Mavericks (31-34) 96, Cavaliers (22-43) 86
Cleveland took an eight-point lead into half and a one-point lead into the fourth, but couldn’t hang on. Brandan Wright and Roddy Beaubois sparked a fourth quarter run for Dallas, and Dirk Nowitzki sealed it late.
Beaubois was Dallas’ high-scorer with 18. Four others joined him in double-figures, including Dirk (13 & 11).
The Cavs were again without Kyrie Irving, and rookie Dion Waiters stepped up with 21 points on 9-of-19 shooting. He’s averaging around 15 per game this year, and has had a really nice, reliable first-year campaign.
Fellow rook Tyler Zeller had the barebones double-double—10 & 10—and Tristan Thompson hit 6/8 shots for 12 points with 7 boards.
Nuggets (45-22) 87, Grizzlies (44-20) 80
This was a must-have for Denver to keep their chances of landing the third seed in the West alive. They got it. Memphis led by eight going into the fourth quarter, but let the lead slip away. In six minutes, a 66-58 lead turned into a 73-70 deficit.
Let’s play a quick game of “Guess That Player”
Player A: 8.8 points (62%), 6.9 boards, 1.3 blocks, 1.3 turnovers, earning $10.5 million this year
Player B: 8.4 points (61%), 6.7 boards, 1.4 blocks, 0.7 turnovers, earning $3 million this year
…aaaaand time. Player A is DeAndre Jordan. Player B is Kosta Koufos, who’s turned into a completely reliable center for the Nuggets. Last night, he led the team in points (18) and rebounds (16) against a great post team in a big game. Not bad.

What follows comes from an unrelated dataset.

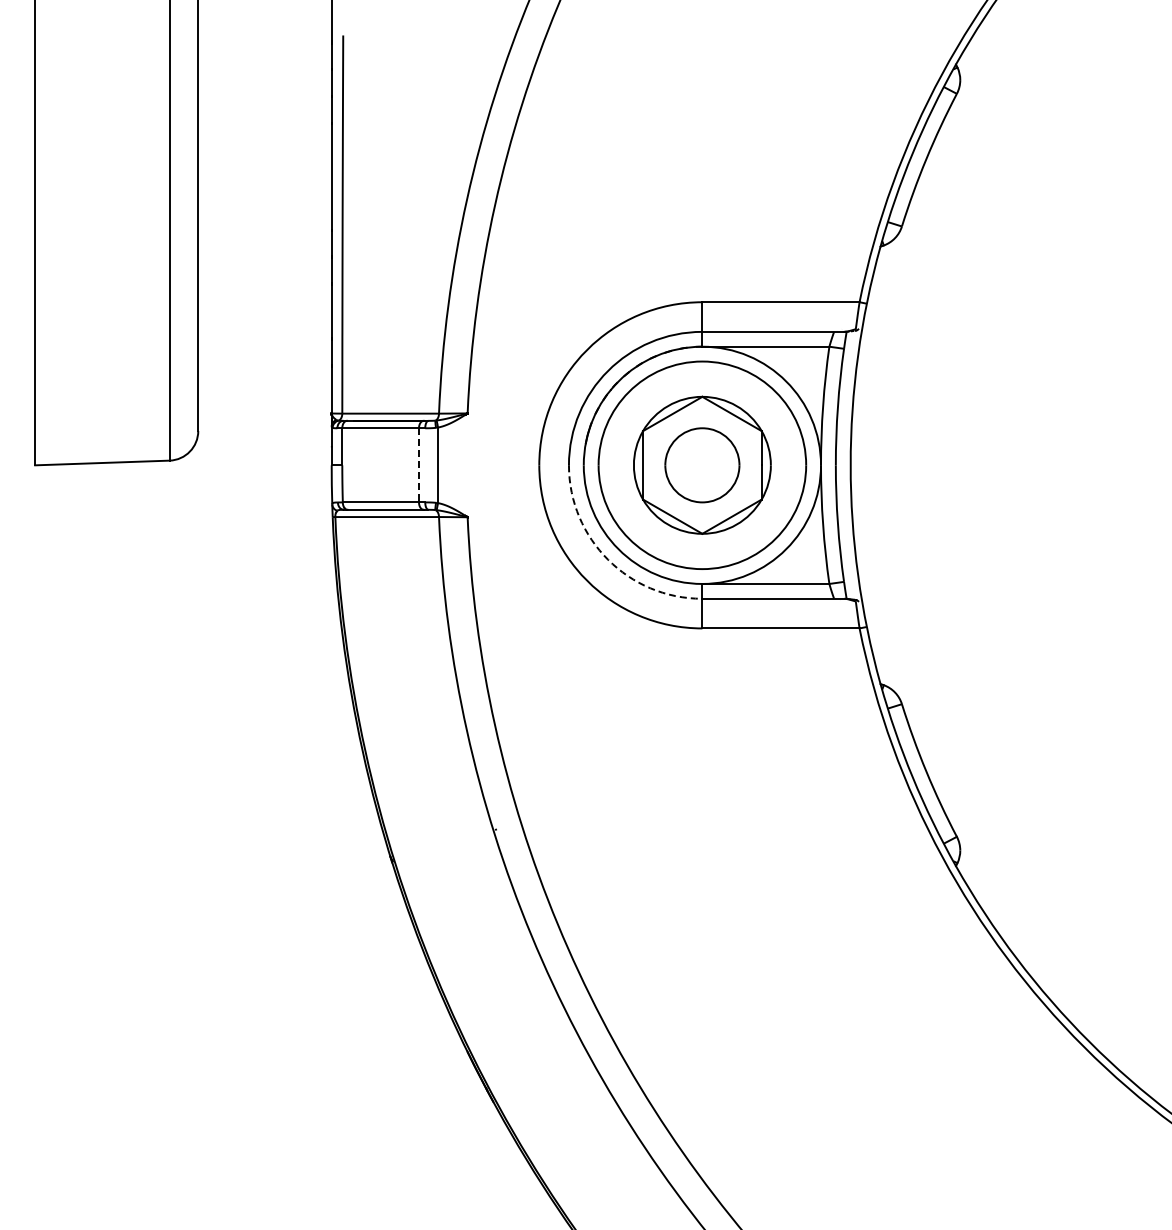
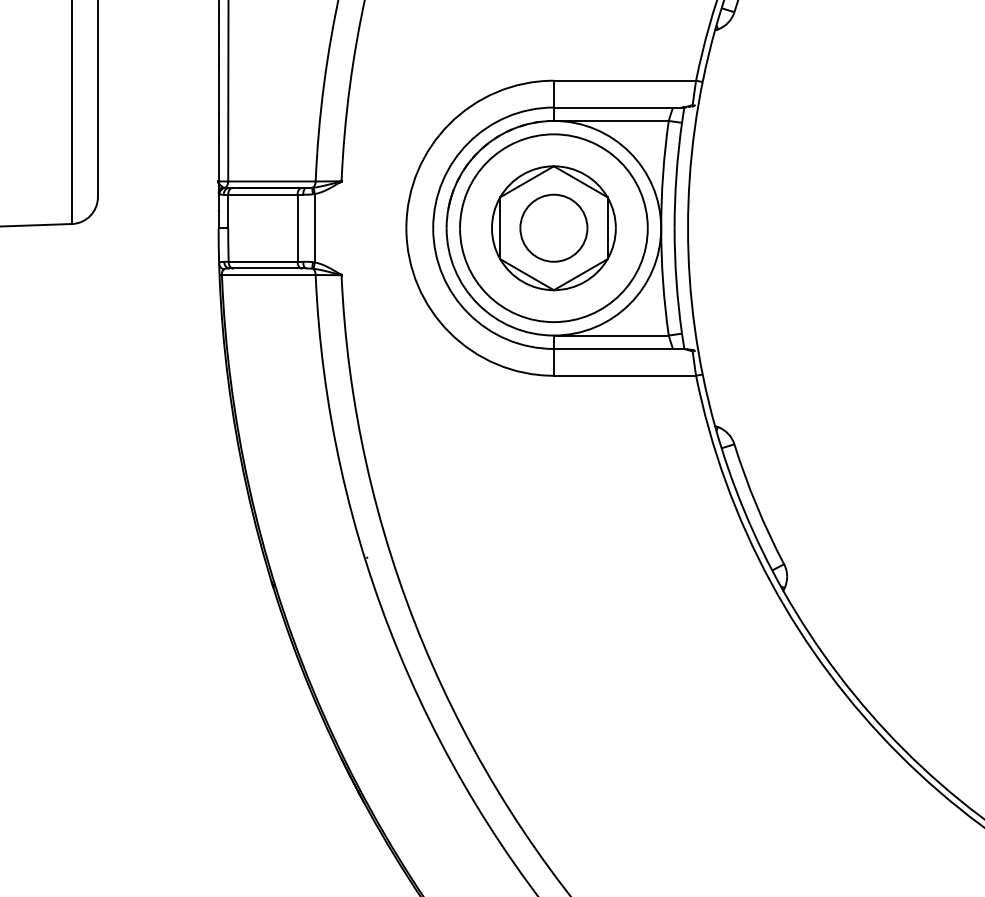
line: (419, 465) -> (298, 228), dashed -> solid
arc: (608, 559) -> (468, 313), dashed -> solid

Danilo Gallinari added 15, and Andre Miller was solid off the bench (10 points, 3 assists, +19 on the floor) while Ty Lawson (4/12) struggled. The Nuggets have now won 11 in a row, and last lost at home on January 18th.
Memphis got a big 18 & 18 from Zach Randolph. 10 of those boards came on the offensive glass. Marc Gasol posted 14 points, 7 boards, 5 assists and 3 blocks. Mike Conley committed 7 turnovers. Memphis shot just 35.3 percent from the field.

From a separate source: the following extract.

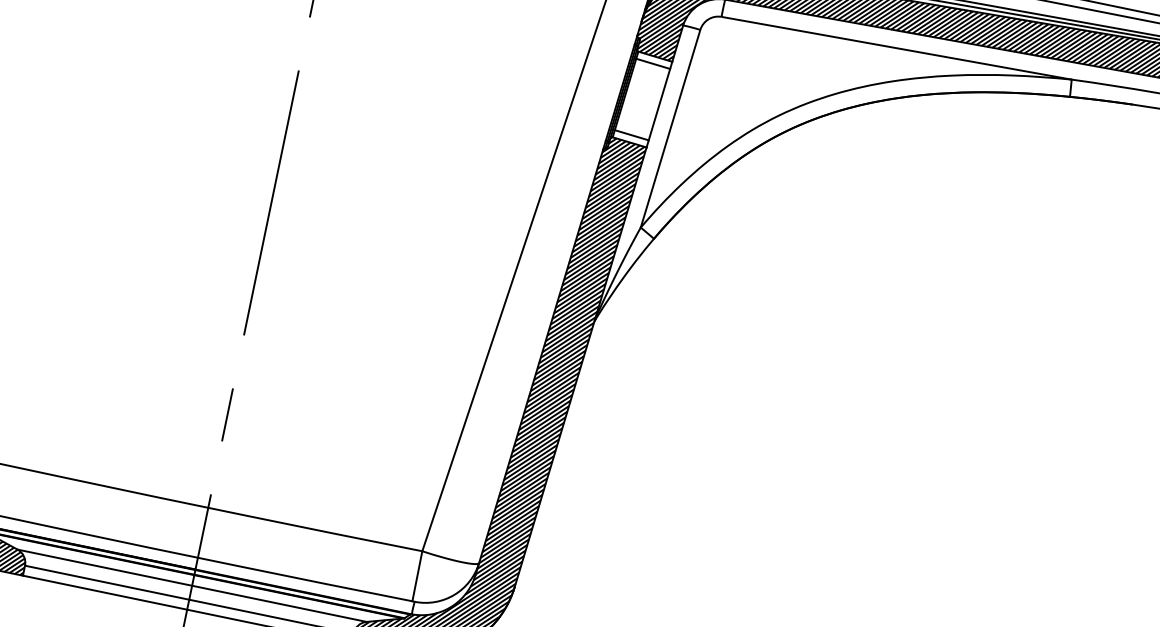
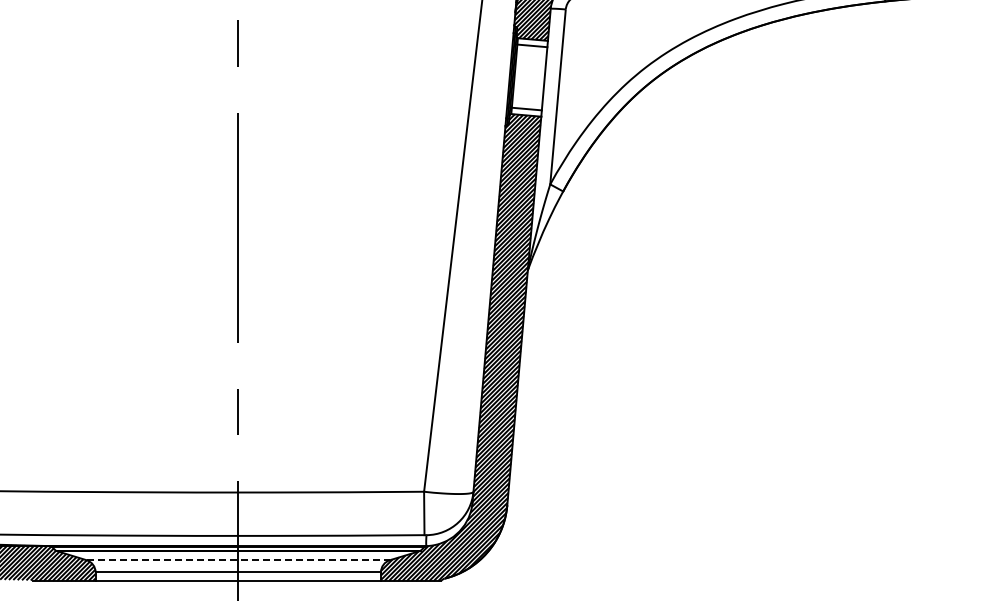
line: (192, 586) -> (238, 560), solid -> dashed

Kenneth Faried was uncharacteristically bad, but did chase down Tony Allen for this stuff:
Bulls (36-29) 113, Warriors (37-30) 95
The final score doesn’t look too bad, but don’t be fooled—this was a laugher. The Bulls held a 36-pont lead at one point. Three Chicago starters dropped at least 20—Luol Deng, Carlos Boozer and Nate Robinson. Joakim Noah double-doubled with 16 and 13 and Marco Belinelli hit 3 threes for 13 points.
Stephen Curry made just 2/13 shots in the embarrassing home loss. Klay Thompson scored 7, Harrison Barnes scored 12 and Andrew Bogut had two more fouls (3) than points (1) in 17 minutes. Jarrett Jack was solid with 20 off the bench. He’s been impressive all year.
The Warriors are slipping fast, and might fall out of the Playoff picture all together if they’re not careful. There’s enough time to turn things around, but it needs to happen soon. I’m not sure they’re better than a .500 team that got off to a hot start.